Y al Oeste, Portugal
Para una mayoría de españoles Portugal existe demasiado poco, y para una mayoría de portugueses, España existe demasiado. Este hecho es el que ha creado y crea aún mayores dificultades en las relaciones entre nuestros dos países.En Portugal, al menos esa impresión tenemos en España, una" de las más poderosas razones de existir como nación es la voluntad acérrima de independencia respecto del vecino y el empeño en lo que se llama sentimiento diferencial. Casi se diría que los portugueses están condenados a vivir en un vecindario que no les apetece y que se enfrentan con la necesidad diaria de reafirmarse frente a España. Se escoge a los amigos, pero no a los hermanos. Y este hermano grande que les ha tocado en suerte tiene, además, les parece a ellos, una desmedida ambición hegemónica.

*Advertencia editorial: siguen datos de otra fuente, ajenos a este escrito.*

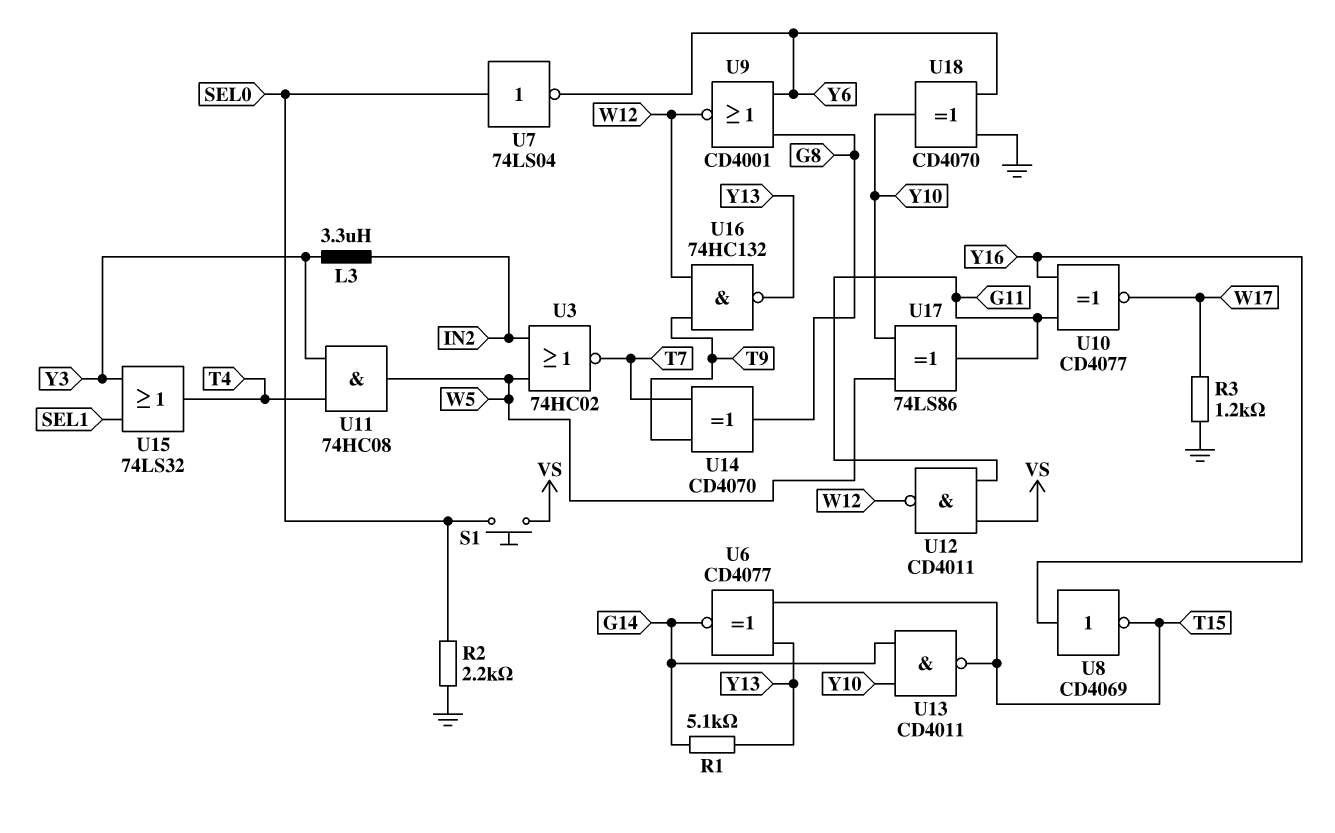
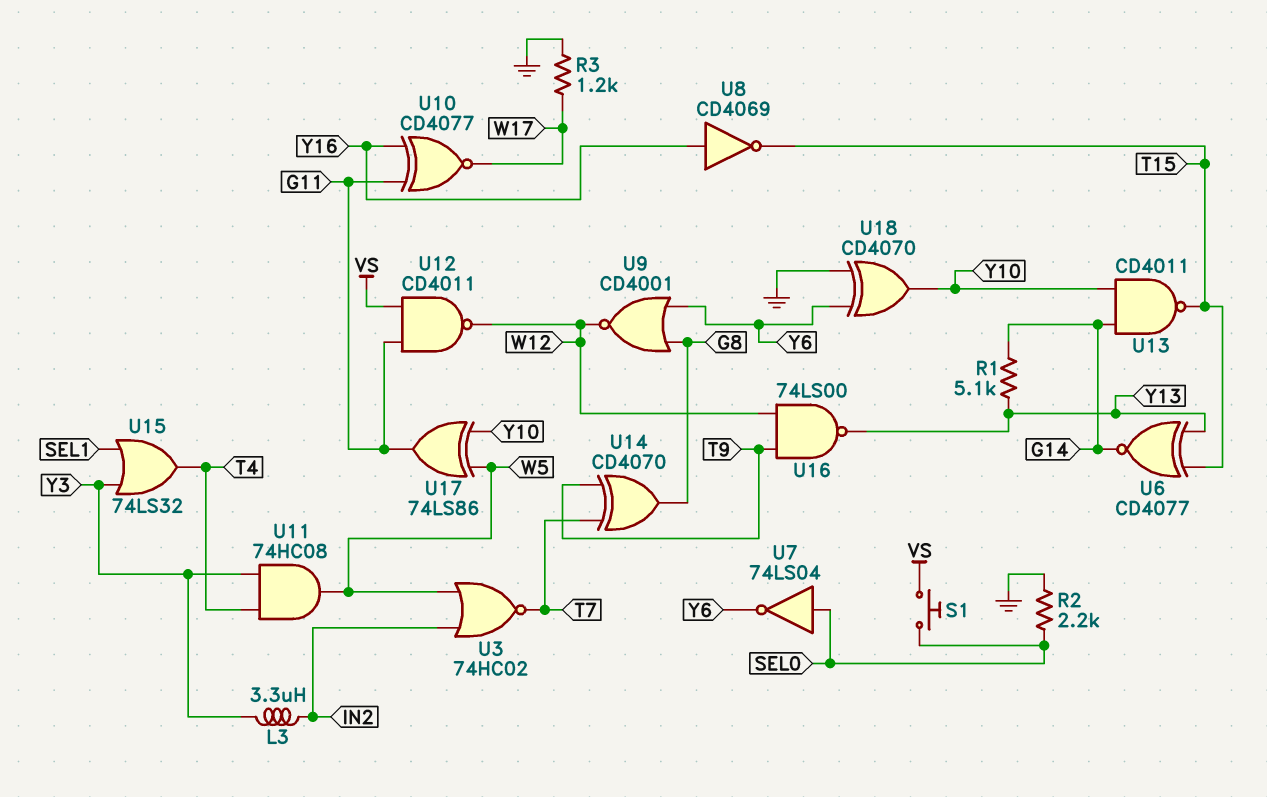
U16: NAND 74HC132 (in T9, in W12, out Y13) -> NAND 74LS00 (in T9, in W12, out Y13)

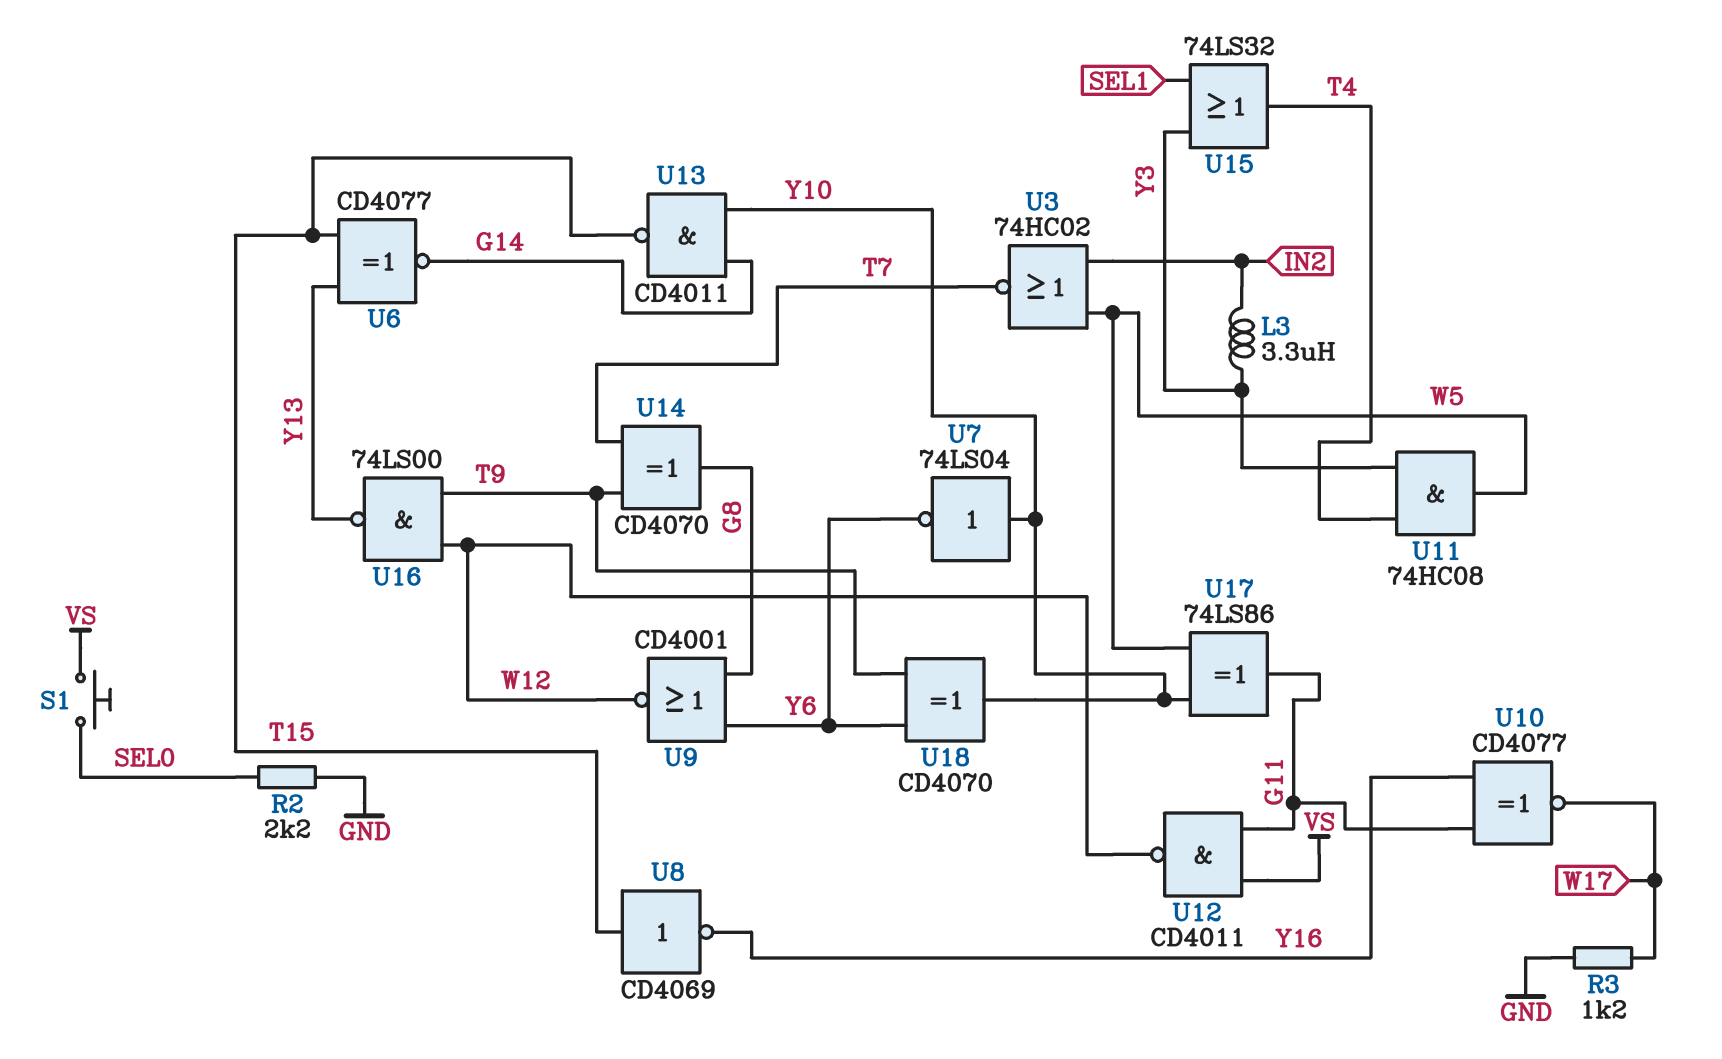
R1: 5.1k (G14, Y13) -> none
U7: NOT 74LS04 (in SEL0, out Y6) -> NOT 74LS04 (in Y10, out Y6)
U8: NOT CD4069 (in Y16, out T15) -> NOT CD4069 (in T15, out Y16)
U18: XOR CD4070 (in GND, in Y6, out Y10) -> XOR CD4070 (in T9, in Y6, out Y10)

En España, por el contrario, sucede exactamente al revés. Sorprende lo poco que los españoles conocemos de Portugal, lo tangencial o episódico de nuestros contactos e incluso (como ha ocurrido hasta ahora con todas nuestras relaciones internacionales) lo poco española que es nuestra visión de la nación lusa. Lo dramático es que, por desidia e incomprensión, ignoramos a Portugal y, entre otras muchas cosas, lo que no tenemos es ambición hegemónica respecto de nadie y menos aún respecto de Lisboa.Se mira al mapa: de la Península Ibérica y se comprenden bien las aspiraciones románticas de los viejos anarquistas y las tentaciones imperiales de la extrema derecha por unirla borrando las fronteras. El fallo terrible de esa ambición consiste en que los proyectos de unión acaban siempre en la hegemonía española. Los portugueses lo vieron bien y sospecharon con razón de aquellos motivos expansionistas, aunque existieron en el pasado muy loables aspiraciones de iberismo anti-expansionista y anti-imperialista salidos de voces tan nobles como Pi Margall, Unamuno, Azaña, Oliveira Martins y los hombres de la polémica de Coimbra.

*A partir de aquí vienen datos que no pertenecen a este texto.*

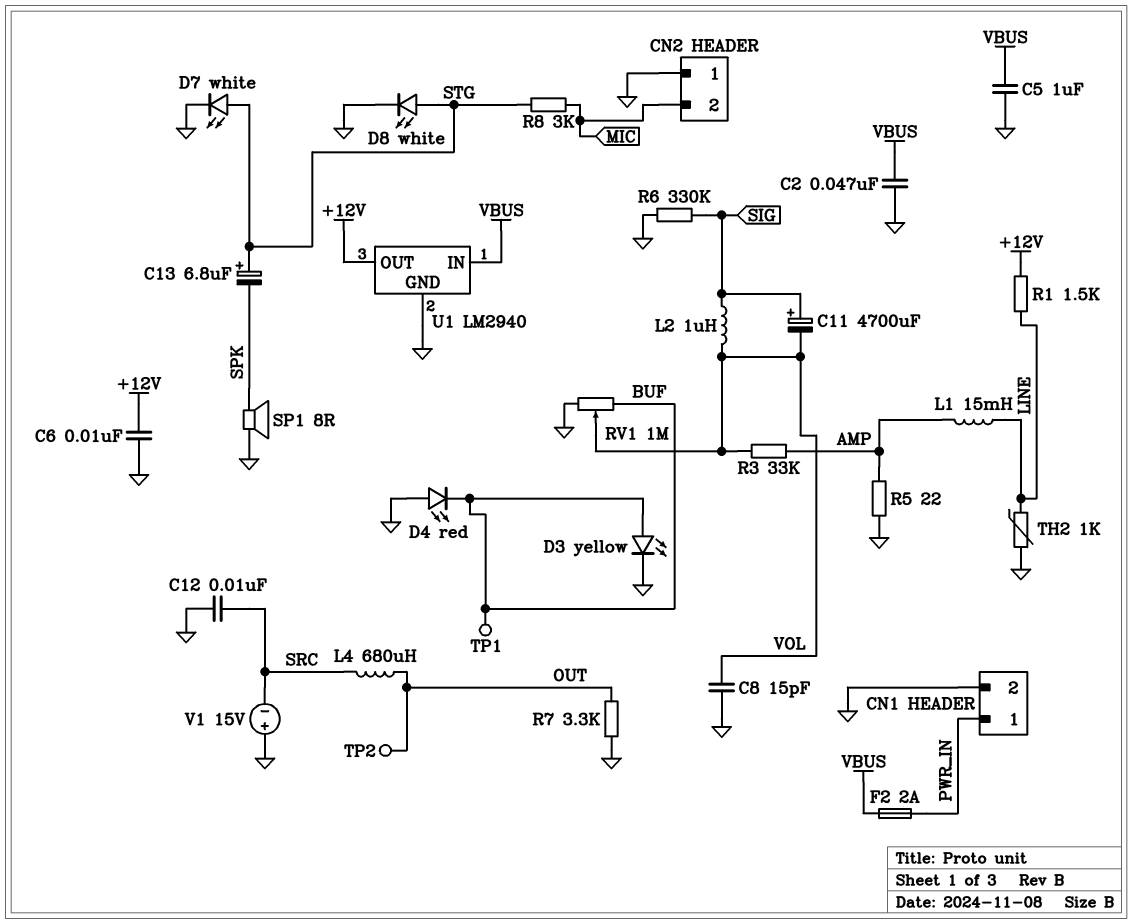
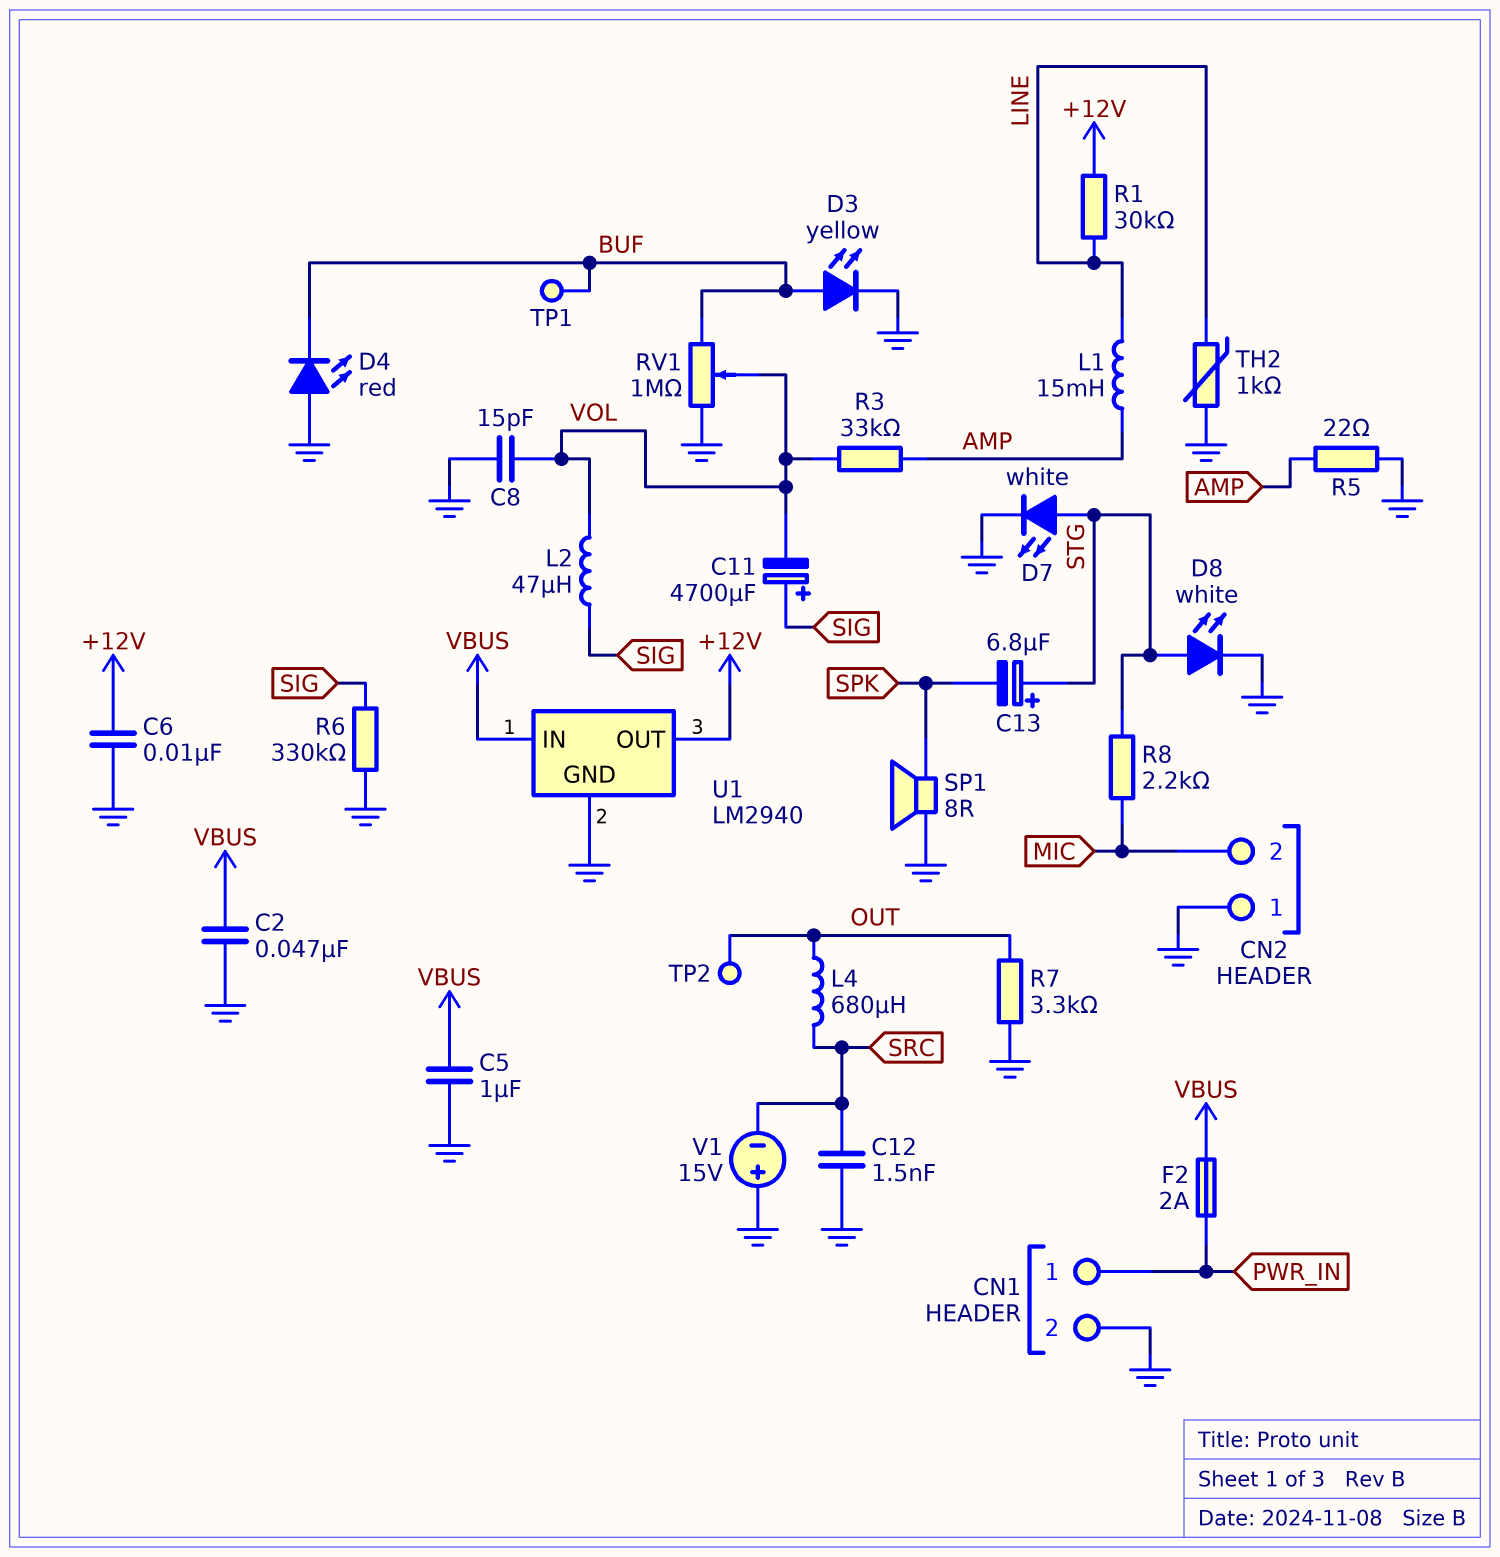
C12: 10nF (GND, SRC) -> 1.5nF (GND, SRC)
L2: 1uH (SIG, VOL) -> 47uH (SIG, VOL)
R1: 1.5k (+12V, LINE) -> 30k (+12V, LINE)
R8: 3k (MIC, STG) -> 2.2k (MIC, STG)

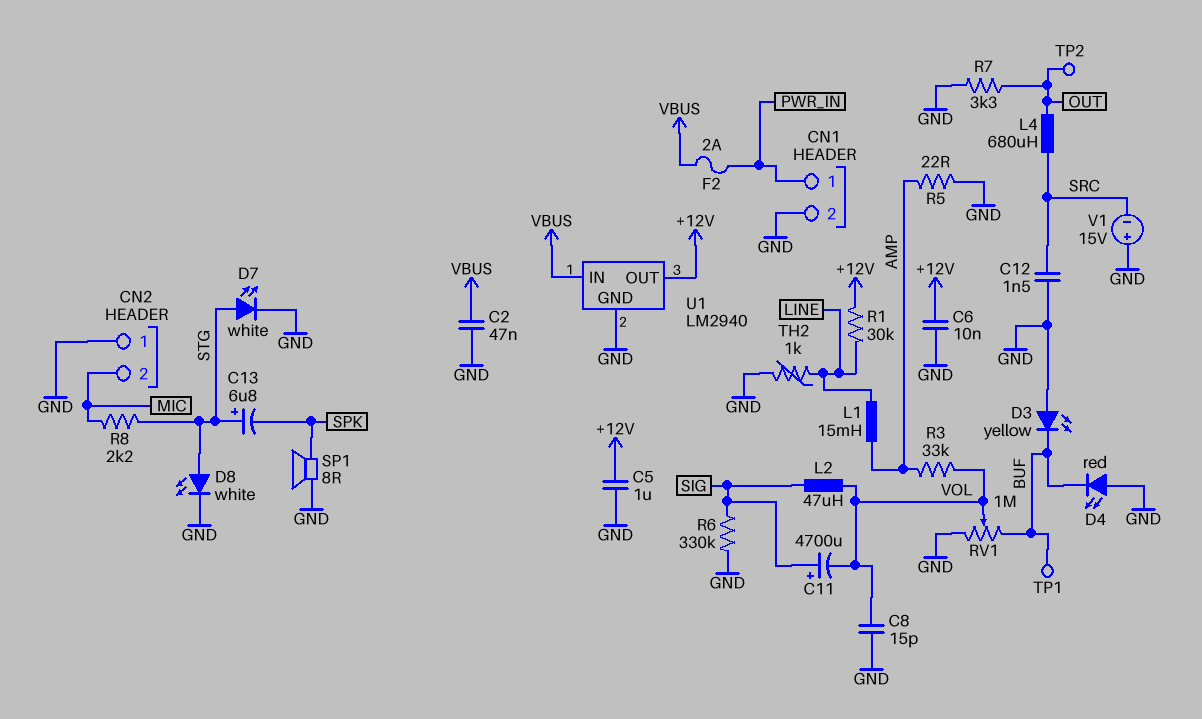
C5: 1uF (GND, VBUS) -> 1uF (+12V, GND)
D3: LED yellow (A BUF, K GND) -> LED yellow (A GND, K BUF)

Nuestra trayectoria común es de hermanos porque tenemos historias paralelas y hasta conjuntas, y se diría que nos miramos a hurtadillas para dar cada paso siguiendo un ritmo contemporáneo. Es más, uno y otro influimos mutuamente, con una sensibilidad casi enfermiza, en los acontecimientos del vecino.
En la historia reciente los españoles hemos seguido muchos de los ejemplos que iluminadoramente nos han llegado de Lisboa, y los portugueses siguen nuestra vida política con la atención del que quiere aprender una lección ejemplar. La transición política española tras la muerte de Franco es casi incomprensible sin el 25 de abril: los claveles de la revolución portuguesa son una de las semillas del tránsito español. Y hoy, la experiencia socialista española tiene para Portugal el valor de ejemplo válido y acaso entusiastamente.
Sobre los Gobiernos de ambos países recae una responsabilidad enorme: debemos reconocer que nuestros pueblos son mutuos desconocidos y tenemos que ponerlos en contacto. Debemos adquirir conciencia clara de los problemas que nos unen y que nos separan y comprender que el verdadero hermanamiento está precisamente en ellos.
En el momento en que vamos del brazo hacia Europa, nuestra esperanza de amistad no es ya siquiera nacional, sino supranacional.
Los dos países han dado, creemos en Madrid, un salto cualitativo, que coloca a nuestras relaciones futuras en un plano radicalmente superior y que posibilita un entendimiento que debe superar toda suspicacia.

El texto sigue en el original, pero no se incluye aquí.